Abb. 5.1: Spielbrett für Spurwechsler
Dass Spurwechsler diesen Schritt machen, kommt meist nicht von ungefähr, auch wenn es Aha-Erlebnisse und spontane Eingebungen oder Bekanntschaften gibt, die dieses »Window of Opportunites« eröffnen. Doch in den meisten Fällen braucht es einen regelrechten Arschtritt.
6 Arschtritte ins Abenteuer
Die meisten meiner Gesprächspartner spürten seit Jahren, manche gar seit Jahrzehnten, dass sie das bisherige Leben so nicht weiterführen wollten. Eine latente Unzufriedenheit, ein zunehmender Widerwille, die alten Routinen zu bedienen, machte sich breit. Die eigenen Werte und Grundeinstellungen änderten sich: Was früher erstrebenswert war, fühlte sich jetzt schal an. Körperliche und psychische Probleme wie Schlaflosigkeit, Rückenschmerzen, latente Aggressivität oder gar Depression häuften sich. Und dennoch ist es so schwer, den Absprung zu schaffen. Zu groß sind die Annehmlichkeiten der Führungsposition: der Dienstwagen, das regelmäßige Gehalt, die Sozialleistungen, das gewohnte Umfeld, der Status als Kollege und Vorgesetzter. Deshalb braucht es etwas wie einen sehr starken Impuls, um wirklich die Spur zu wechseln. Ich nenne das einen »Arschtritt ins Abenteuer«. Dieser Arschtritt ist in der Regel ein Bruch im Berufs- oder Privatleben. Gerne auch eine Kombination beider.
Auslöser für einen Spurwechsel
Zu den privaten Gründen zählen das Ausziehen der Kinder in der Lebensmitte, Krankheit, Trennung oder Scheidung, aber auch die Begegnung mit einem besonderen Menschen und späteren Geschäftspartner. Im beruflichen Kontext ist es oftmals die wachsende Unzufriedenheit mit dem Job oder dem Vorgesetzten, aber auch eine Restrukturierung, eine Standortschließung oder ein Abfindungsprogramm.

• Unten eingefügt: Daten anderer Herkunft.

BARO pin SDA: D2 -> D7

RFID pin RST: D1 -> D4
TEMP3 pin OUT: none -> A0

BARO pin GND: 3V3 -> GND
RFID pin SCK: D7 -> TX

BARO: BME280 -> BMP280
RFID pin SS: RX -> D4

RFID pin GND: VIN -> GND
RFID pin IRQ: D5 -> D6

Solche Einschnitte im Leben sind Gelegenheiten, das schon länger virulente Thema »Spurwechsel« anzugehen. Neben den genannten externen Gründen im Berufs- und Privatleben sind es Wechsel in der inneren Einstellung. Was von vielen als »Midlife-crisis« bezeichnet wird, ist genau das: Meine Einstellungen und Werte haben sich geändert, ich hinterfrage vieles und ich frage mich nach der Sinnhaftigkeit meines Tuns. Und stelle infrage, ob ich so weitermachen will. Manche drehen dann erst richtig auf in der alten Spur, tauschen den SUV gegen einen Sportwagen und die Ehefrau gegen eine deutlich jüngere Freundin. Andere treten eine Reise nach Innen an, besuchen Seminare und Workshops zur Persönlichkeitsentwicklung oder engagieren sich ehrenamtlich.